La gabbia esistenziale in cui si trova Delia viene scardinata dal suffragio universale, tematica che il film riserva gelosamente per il suo finale, senza mai anticipare il ruolo che il diritto di voto potrebbe avere per la vita della protagonista: un plot twist poetico, suggestivo, ma che non si è mai affacciato, nemmeno velatamente, tra le pieghe narrative.
Colpisce come la scelta di fare delle elezioni del 1946, le prime a cui le donne poterono partecipare, la concreta scintilla di ribellione di Delia risulti in realtà una scelta politicamente non radicale. Il voto, non essendo mai stato narrativamente considerato tra le ipotesi a cui Delia intende affidarsi, e ponendosi, purtroppo, lontano dal nostro presente, in quanto considerato oggi una conquista ormai inefficace, convoca in giudizio la Storia senza passare al reale stato d’accusa che meriterebbe.

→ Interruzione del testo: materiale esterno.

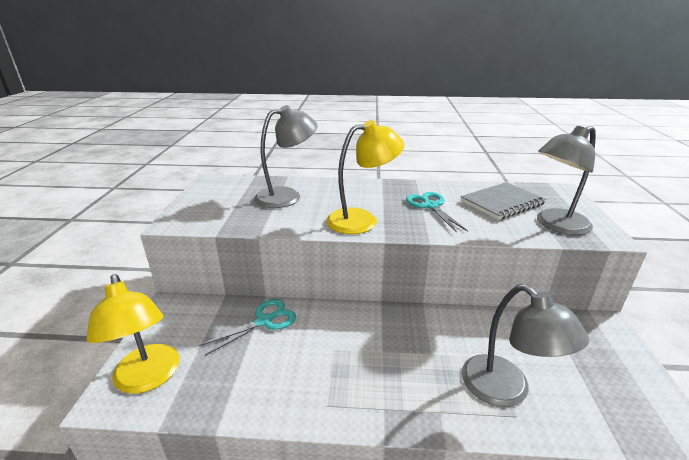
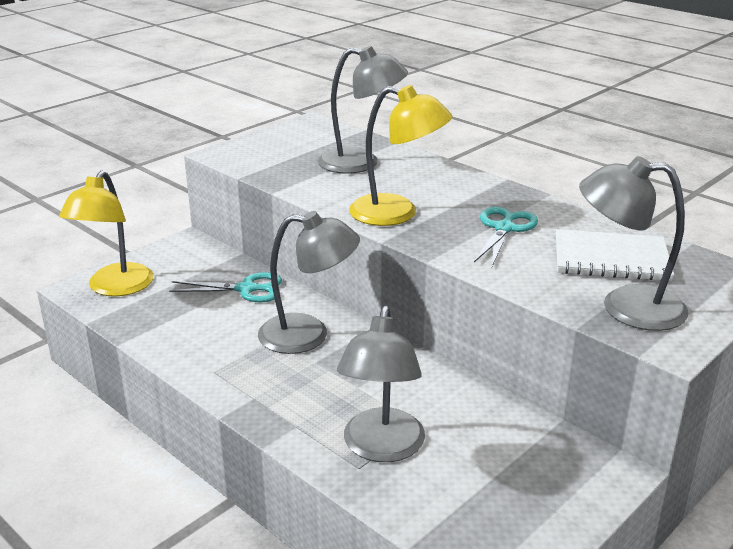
camera: 40 degrees right, 0 degrees up
(351, 333) = (308, 335): none -> grey lamp
(502, 202) = (611, 258): grey notebook -> white notebook

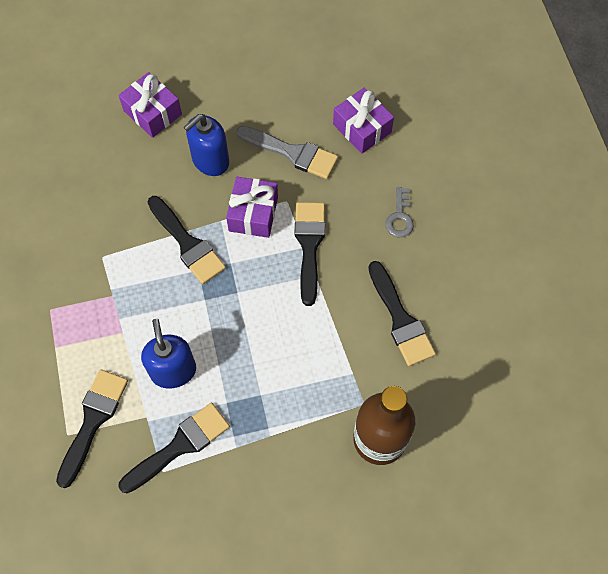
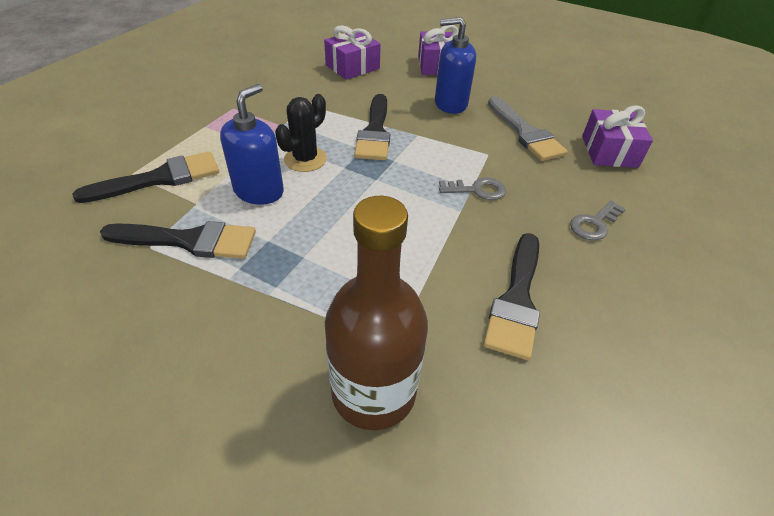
camera: 40 degrees right, 20 degrees down
(170, 315) = (305, 159): none -> black cactus
(253, 214) = (449, 146): purple gift -> purple gift (352, 67)
(309, 245) = (477, 190): black brush -> grey key

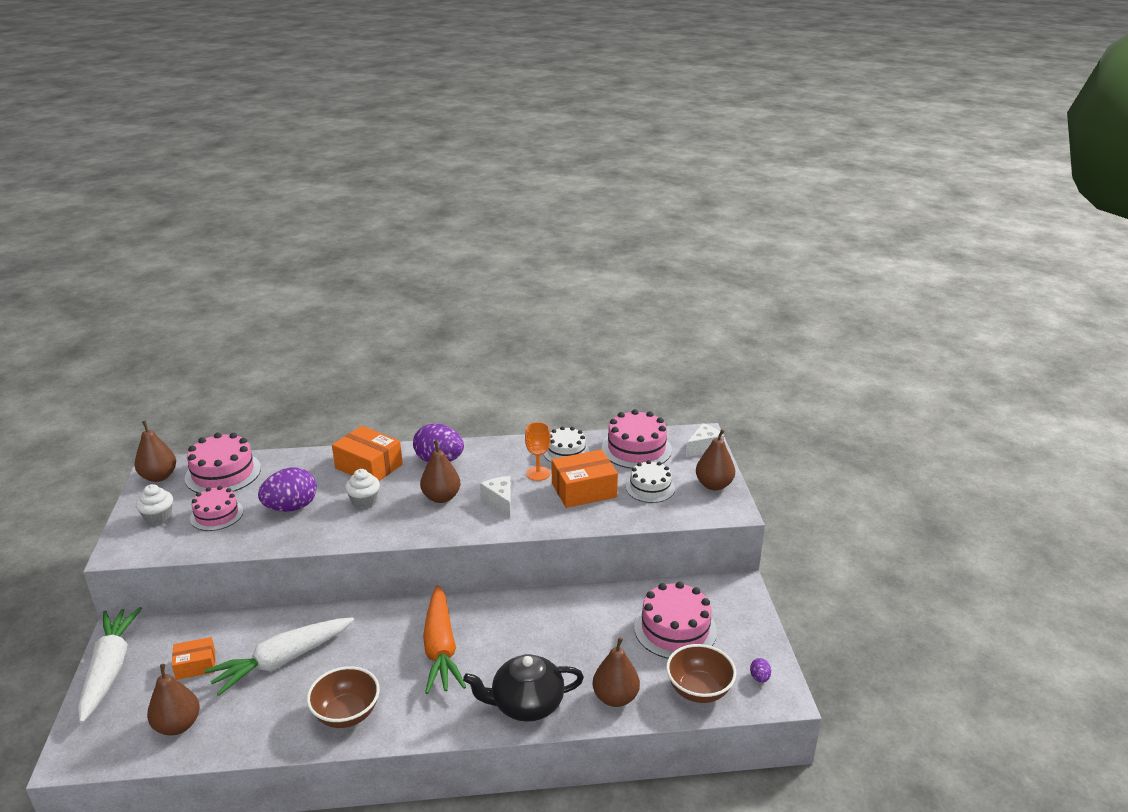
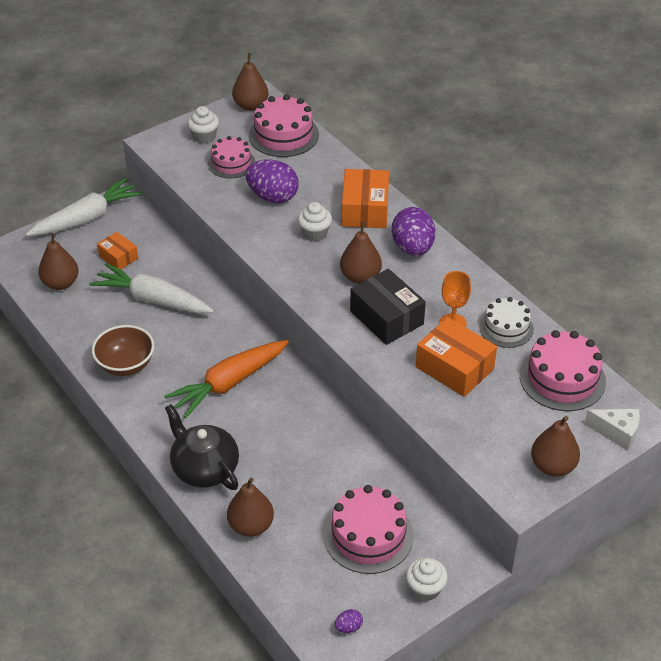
camera: 60 degrees right, 15 degrees up
(500, 501) = (386, 317): white cheese -> black box
(650, 488) = (502, 416): white cake -> none
(699, 690) = (300, 584): brown bowl -> none
(747, 619) = (425, 589): none -> white cupcake

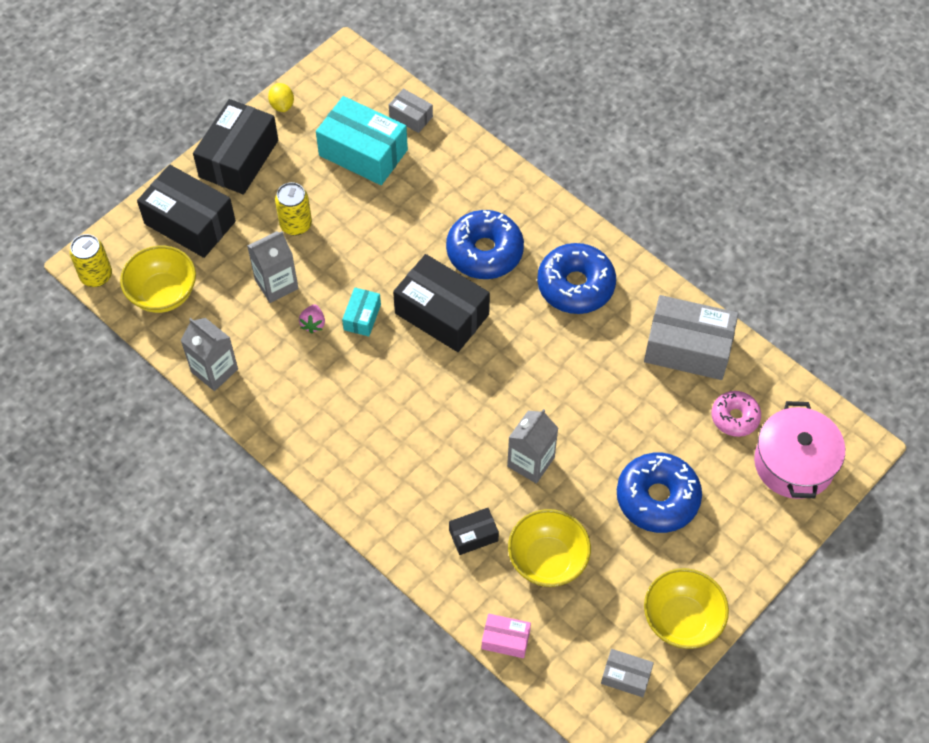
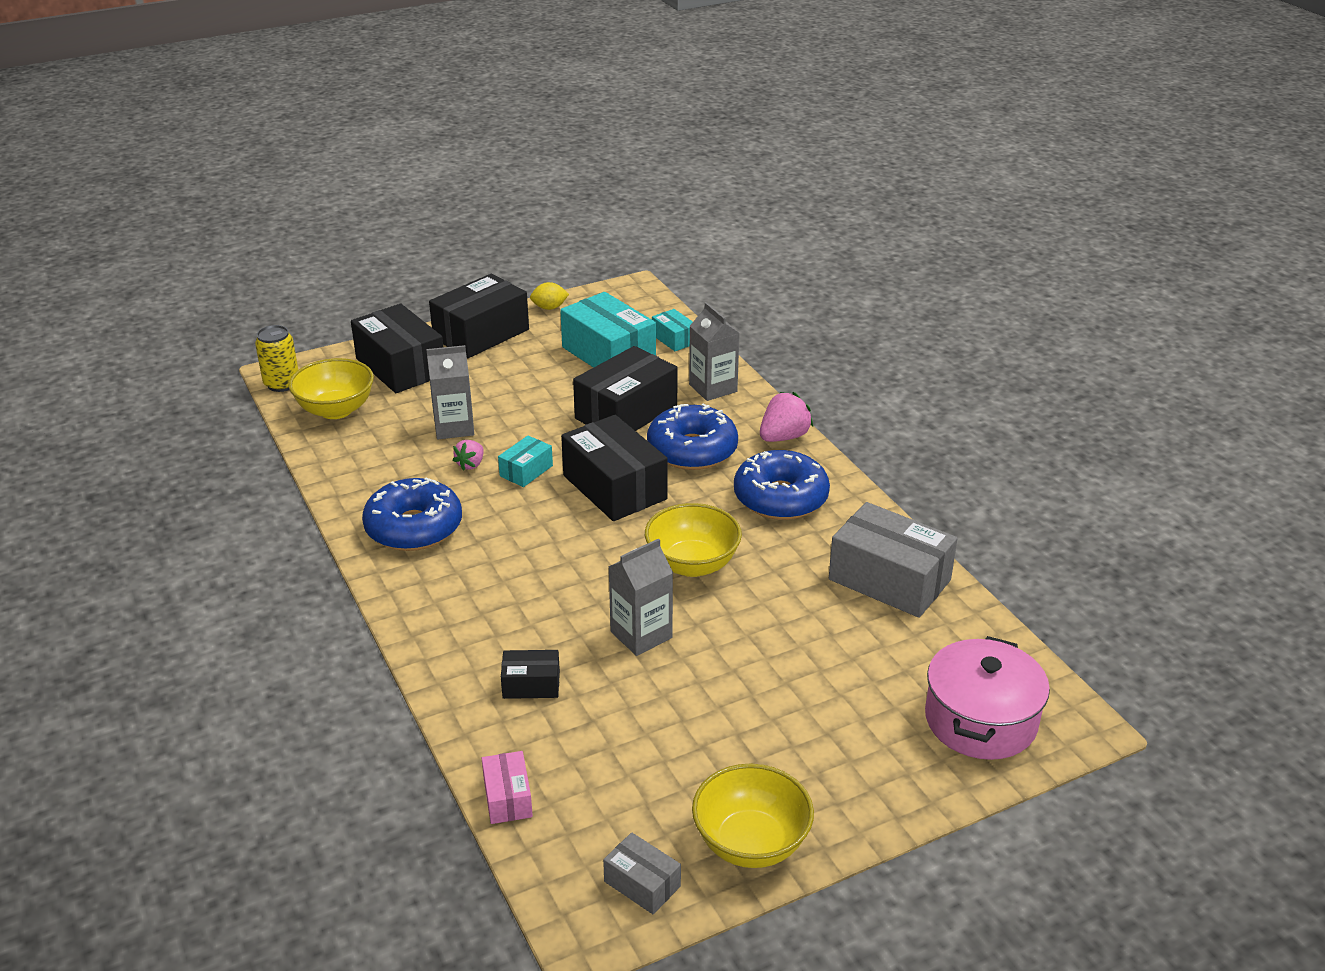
camera: 20 degrees right, 25 degrees down
(214, 370) = (342, 476): grey carton -> grey carton (713, 388)
(282, 105) = (549, 308): yellow lemon -> yellow lemon turned 75 degrees clockwise
(296, 224) = (505, 389): yellow can -> none
(411, 116) = (674, 339): grey box -> turquoise box
(411, 222) = (626, 412): none -> black box
(505, 639) = (507, 798): pink box -> pink box turned 45 degrees clockwise
(547, 560) = (608, 732): yellow bowl -> yellow bowl (692, 564)
(551, 214) = (783, 437): none -> pink strawberry
(657, 498) = (781, 708): blue donut -> blue donut (414, 528)
(735, 417) = (920, 656): pink donut -> none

Il diritto al voto non è bastato a liberarci dall’oppressione del patriarcato.
Ma C’è ancora domani, con il suo microcosmo di maschere e contraddizioni, sa suggerire, nonostante le bocche concilianti che restano serrate sul finale, che una risposta politica, di classe, e di genere, sia ancora possibile, rintracciabile in quella sorellanza e complicità che spinge la figlia Marcella a sostenere la nuova consapevolezza della madre Delia. In quella scheda elettorale depositata nelle mani della madre, c’è tutta la forza politica di chi avverte con urgenza la necessità del cambiamento. Ed è questo improrogabile bisogno che ci spinge a perdonare a questo film ogni incoerenza ed ogni pezza causale di sceneggiatura.